1/2"n2 chassis

There is a space 1.74" x 3.48" clear under the tram body to permit the installation of a powered chassis. The only item that can stick up into the "control cabin" on the loco is the electric motor itself. None of the wheels, gears, or sprockets can protude above the floorplate.

The plan is to drive a single rigid axle using a 59:1 Falhauber gearhead motor through a set of 90ยบ helical gears. Ideally, the second tilting axle will be connected to the first using Serv-o-link Delrin sprockets and chain. The helical gears will need to be enclosed in a small gearbox to keep them in proper mesh and reduce any strain on the motor shaft and/or bearings.

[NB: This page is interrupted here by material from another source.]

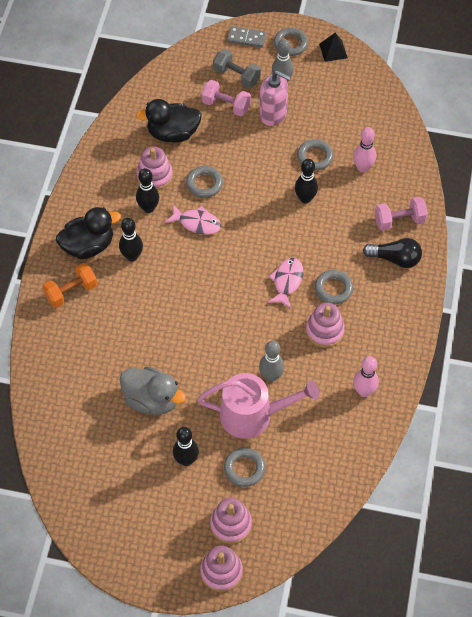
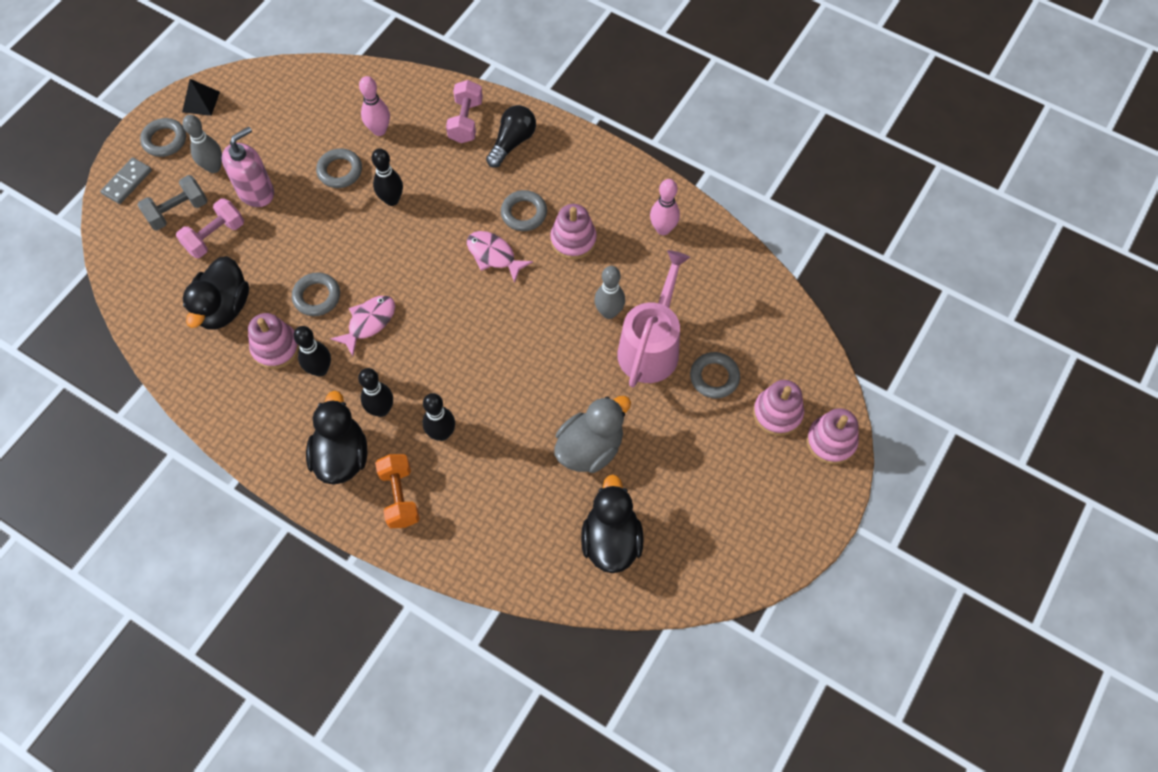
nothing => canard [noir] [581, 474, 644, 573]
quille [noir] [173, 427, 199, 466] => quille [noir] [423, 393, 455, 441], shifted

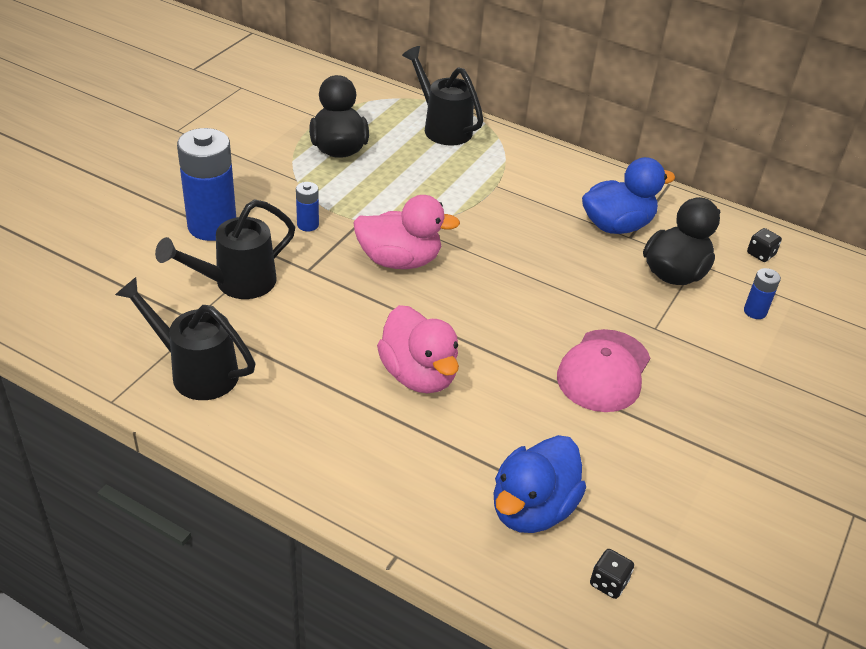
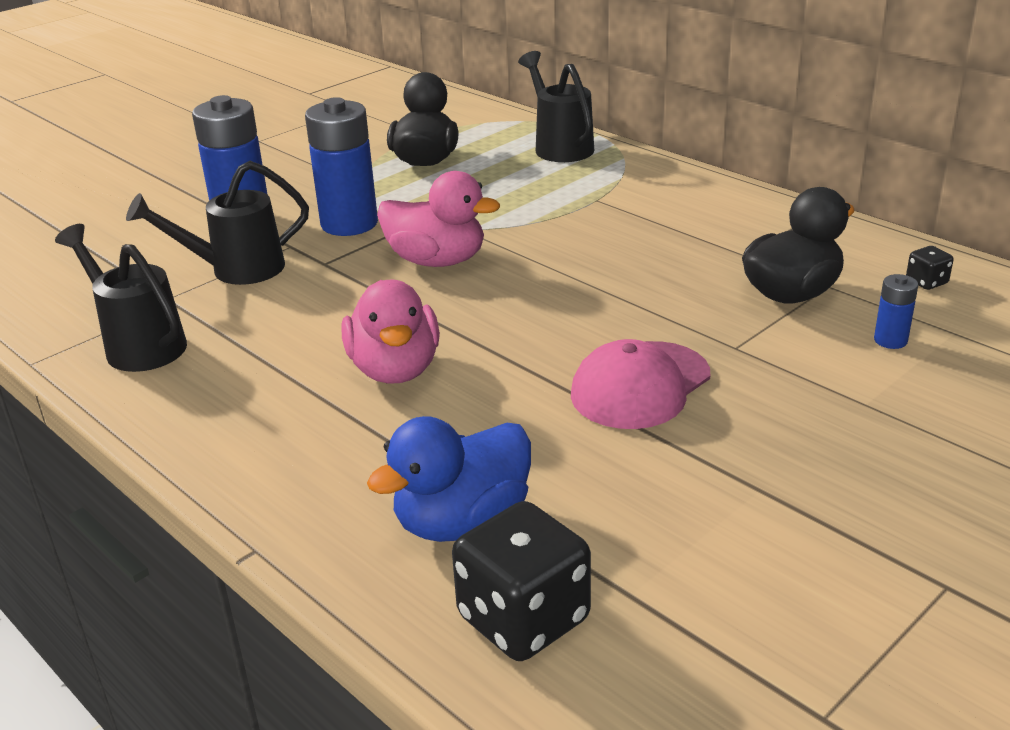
canard [bleu] [582, 157, 675, 234] => nothing
pile [bleu] [296, 182, 319, 231] => pile [bleu] [305, 97, 378, 236], x2.19
dé [noir] [590, 549, 634, 599] => dé [noir] [452, 501, 591, 661], x2.20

Drive wheels should be slightly larger than 14" diameter, but that will depend on the minimum size of sprockets that can be used. Bearing boxes will be hung on the ends of the axles. One set will be fixed, the other will be free to move in their vertical axis.


over compensation

Current projects (on hold due to "real life" getting in the way) are to build or re-build three locomotive powertrains using proven methods of equalisation from the "Flexichas" booklet by Mike Sharman and "Principles of Locomotive Suspension" by Russ Elliot.

The first will be an 0-4-0 tram chassis in 1/2" scale on 1" gauge track in order to get my feet wet and prove a few points, the second a scratchbuilt chassis system for an 0-4-4 Forney in 1:24 scale on 32mm gauge track, and the third a rebuild of a solid framed MDC 4-4-0 kit in HO scale. There's an awful lot of work involved, but the predicted improvements in operation will be well worth it. Increased traction for a given weight, improved electrical pickup, and proper tracking through special work are all laid out in the texts.

I've also managed to acquire the following Wild Swan reference books:

  • Whitemetal Locos - A Kitbuilders Guide (Iain Rice)

  • Etched Loco Construction (Iain Rice)

  • Locomotive Kit Chassis Construction In 4mm (Iain Rice)

  • The 4mm Engine - A Scratchbuilder's Guide (R. Guy Williams)

Don't let the "4mm" reference in the titles fool you; the techniques are applicable in virtually any scale or gauge. These books go a long way towards demystifying proper locomotive construction.

I highly recommend Bott Books in the UK for their price and exceptional customer service.